Пан Броучек не сказал ни слова, но про себя решил, что Янек весьма ошибается. Настроение его сейчас можно было бы назвать почти превосходным. В ушах у него все время звучал припев песенки: «Там, где варят пиво, там живут счастливо», – и ему подумалось, что он не стал бы особенно отчаиваться, если бы ему было суждено прочно засесть в этом пятнадцатом столетье. Правда, ему пришлось бы привыкнуть ко многим неудобствам, особенно это восстание против Сигизмунда чертовски неприятная штука; но каждой войне приходит конец, а в мирное время тут жизнь, пожалуй, отнюдь не плоха. Пиво великолепное, кухня отменная, цыпленок за полгроша – он будет жить тут как прелат. Особенно если от него не ускользнет клад короля Вацлава! Но даже и без клада прожить можно – ведь дешевизна просто сказочная. Например, можно завести «мундшенкирню» пива: он бы показал этим старым чехам, что пиво пиву рознь, и какой чувствительности может достичь в этом направлении натренированный язык. В худшем случае можно заняться дегустацией вин. В винах он, правда, не очень разбирается, да и возраст не тот; но, может быть, еще не все потеряно, и, если поупражняться как следует, через полгодика он и тут достигнет необходимого мастерства. Он будет заниматься своим ремеслом поистине со вкусом, и может статься, что через годик-другой заработает себе на домишко или возьмет какой-нибудь дом за неве…
Тут пан Броучек резко прервал ход своих размышлений. Это было невероятно: хотя бы мысленно предположить возможность женитьбы. Он, правда, отогнал лукавого прочь, но взгляд его все еще искал дочку Домшика, про которую пан Броучек совсем позабыл, занятый более важными интересами своего желудка и горла. А Кунгута как раз внесла большое блюдо с лососиной и, ставя его на стол, приветливо промолвила:
– Бери, милый гость, а если хочешь макало, то вот тебе макальник.
– Макало? А что, это что-нибудь хорошее? – осведомился гость.
– Мы еще говорим – подлива.
– А, соус! Значит, как вы говорите – макало? Это надо запомнить. Я любитель макал.
– Ты, наверное, блуждая по свету, выучил много разных языков?
– Честно говоря, не очень. У меня к языкам таланту нет. Но по-немецки худо-бедно умею, слава богу!
– Почему ты говоришь «слава богу»?
– Ну, человек вообще должен благодарить бога за каждый иностранный язык, которым владеет, а за немецкий в особенности. Ведь без него нам и шагу шагнуть нельзя.

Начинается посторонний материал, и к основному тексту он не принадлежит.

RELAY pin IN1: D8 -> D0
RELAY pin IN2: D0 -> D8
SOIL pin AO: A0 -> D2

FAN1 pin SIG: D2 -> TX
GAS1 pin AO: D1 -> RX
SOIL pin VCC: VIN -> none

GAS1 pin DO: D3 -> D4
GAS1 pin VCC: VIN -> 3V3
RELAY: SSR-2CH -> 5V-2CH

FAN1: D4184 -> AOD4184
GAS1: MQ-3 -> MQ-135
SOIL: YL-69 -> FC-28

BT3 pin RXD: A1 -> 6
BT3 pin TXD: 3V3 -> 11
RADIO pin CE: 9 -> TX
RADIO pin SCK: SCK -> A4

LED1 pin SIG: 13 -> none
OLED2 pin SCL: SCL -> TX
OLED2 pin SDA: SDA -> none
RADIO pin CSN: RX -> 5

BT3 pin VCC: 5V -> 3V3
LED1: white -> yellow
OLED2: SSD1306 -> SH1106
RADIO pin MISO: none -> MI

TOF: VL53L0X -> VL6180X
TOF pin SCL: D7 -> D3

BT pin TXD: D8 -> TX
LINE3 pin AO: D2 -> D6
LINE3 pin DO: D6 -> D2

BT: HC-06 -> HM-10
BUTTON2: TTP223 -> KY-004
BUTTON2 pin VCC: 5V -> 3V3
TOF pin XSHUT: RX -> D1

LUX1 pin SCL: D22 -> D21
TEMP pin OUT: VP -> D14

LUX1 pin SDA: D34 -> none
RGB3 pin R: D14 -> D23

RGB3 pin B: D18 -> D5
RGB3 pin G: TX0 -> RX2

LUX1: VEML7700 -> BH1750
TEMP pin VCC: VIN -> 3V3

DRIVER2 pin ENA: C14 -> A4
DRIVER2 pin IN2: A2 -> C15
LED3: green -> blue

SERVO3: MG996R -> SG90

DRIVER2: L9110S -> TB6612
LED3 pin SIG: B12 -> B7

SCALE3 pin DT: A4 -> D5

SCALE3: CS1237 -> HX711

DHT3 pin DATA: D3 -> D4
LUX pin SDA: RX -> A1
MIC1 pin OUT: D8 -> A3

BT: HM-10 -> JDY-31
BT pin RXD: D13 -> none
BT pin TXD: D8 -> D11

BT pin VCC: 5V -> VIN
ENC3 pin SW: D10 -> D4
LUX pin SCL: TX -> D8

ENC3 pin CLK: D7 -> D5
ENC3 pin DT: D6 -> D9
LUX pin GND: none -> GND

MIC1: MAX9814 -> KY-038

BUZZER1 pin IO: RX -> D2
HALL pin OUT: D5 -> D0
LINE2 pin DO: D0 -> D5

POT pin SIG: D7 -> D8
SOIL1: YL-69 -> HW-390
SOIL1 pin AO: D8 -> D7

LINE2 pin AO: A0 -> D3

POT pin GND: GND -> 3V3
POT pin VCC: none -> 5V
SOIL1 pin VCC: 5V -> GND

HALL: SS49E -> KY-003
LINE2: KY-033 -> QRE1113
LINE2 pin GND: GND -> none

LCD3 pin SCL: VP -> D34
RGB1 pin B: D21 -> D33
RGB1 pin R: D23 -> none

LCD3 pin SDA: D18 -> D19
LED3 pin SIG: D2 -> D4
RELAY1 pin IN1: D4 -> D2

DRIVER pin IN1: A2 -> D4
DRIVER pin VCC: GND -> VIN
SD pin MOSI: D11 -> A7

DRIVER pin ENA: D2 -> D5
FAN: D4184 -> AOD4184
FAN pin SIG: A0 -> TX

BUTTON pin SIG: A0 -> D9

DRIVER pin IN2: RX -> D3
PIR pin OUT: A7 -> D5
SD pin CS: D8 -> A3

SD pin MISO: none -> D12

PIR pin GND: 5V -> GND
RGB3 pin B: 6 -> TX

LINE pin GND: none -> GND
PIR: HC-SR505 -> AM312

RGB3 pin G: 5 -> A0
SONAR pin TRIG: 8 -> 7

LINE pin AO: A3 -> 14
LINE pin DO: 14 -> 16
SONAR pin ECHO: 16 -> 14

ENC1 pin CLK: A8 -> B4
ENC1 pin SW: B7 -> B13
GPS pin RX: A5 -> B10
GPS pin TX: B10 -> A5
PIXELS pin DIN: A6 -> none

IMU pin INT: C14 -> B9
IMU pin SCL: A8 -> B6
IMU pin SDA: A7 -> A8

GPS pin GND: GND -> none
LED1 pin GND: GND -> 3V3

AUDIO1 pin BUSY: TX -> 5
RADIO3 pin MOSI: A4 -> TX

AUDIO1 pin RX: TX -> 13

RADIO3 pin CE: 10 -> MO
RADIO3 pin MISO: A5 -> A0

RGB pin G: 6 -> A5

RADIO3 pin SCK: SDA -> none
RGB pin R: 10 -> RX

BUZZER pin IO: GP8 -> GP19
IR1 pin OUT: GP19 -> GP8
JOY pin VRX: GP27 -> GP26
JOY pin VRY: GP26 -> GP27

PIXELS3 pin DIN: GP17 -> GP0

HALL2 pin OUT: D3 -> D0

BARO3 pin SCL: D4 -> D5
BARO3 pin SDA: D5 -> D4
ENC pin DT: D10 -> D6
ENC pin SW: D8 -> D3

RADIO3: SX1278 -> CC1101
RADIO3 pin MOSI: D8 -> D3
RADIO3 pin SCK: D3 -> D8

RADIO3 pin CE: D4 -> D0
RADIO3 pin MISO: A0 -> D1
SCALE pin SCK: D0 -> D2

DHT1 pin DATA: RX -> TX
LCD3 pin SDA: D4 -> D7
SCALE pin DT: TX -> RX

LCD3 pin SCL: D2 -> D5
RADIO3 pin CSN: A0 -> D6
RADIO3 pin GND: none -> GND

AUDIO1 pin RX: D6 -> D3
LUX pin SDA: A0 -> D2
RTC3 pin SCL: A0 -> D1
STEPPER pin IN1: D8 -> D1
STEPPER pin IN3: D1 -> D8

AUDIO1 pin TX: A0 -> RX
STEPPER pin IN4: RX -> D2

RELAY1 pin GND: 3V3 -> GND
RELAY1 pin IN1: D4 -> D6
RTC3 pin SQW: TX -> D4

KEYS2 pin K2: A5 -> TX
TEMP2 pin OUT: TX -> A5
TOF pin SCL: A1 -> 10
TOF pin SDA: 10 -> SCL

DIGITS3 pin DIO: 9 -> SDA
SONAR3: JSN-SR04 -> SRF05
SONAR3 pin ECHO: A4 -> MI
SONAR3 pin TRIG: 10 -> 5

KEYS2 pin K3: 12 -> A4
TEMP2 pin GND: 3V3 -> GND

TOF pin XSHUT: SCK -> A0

– Да что ты опять такое говоришь? – вступил в разговор Домшик. – Без немецкого шагу ступить нельзя? Кому нельзя, где? В нем не нуждается ни крестьянин в чешской деревне, ни рыцарь в своей крепостце, ни граф в своем замке среди своих людей, ни городской житель, будь то ремесленник либо купец – разве что поедет по торговым делам в немецкие земли, а много ли таких?
«Опять он про свою политику! – рассердился Броучек, только было собравшийся с величайшим пиететом отдаться изысканному наслаждению прекрасно приготовленной лососиной. – Как будто нельзя поговорить о погоде, о пище и питье, о квартире и прочих разумных предметах!»
– Так почему же ты говоришь, что тебе нужен немецкий язык? – все возмущался Янек от Колокола. – Может, в Мейсене, или в Австрии, или где там еще жил ты среди немцев, но не у нас!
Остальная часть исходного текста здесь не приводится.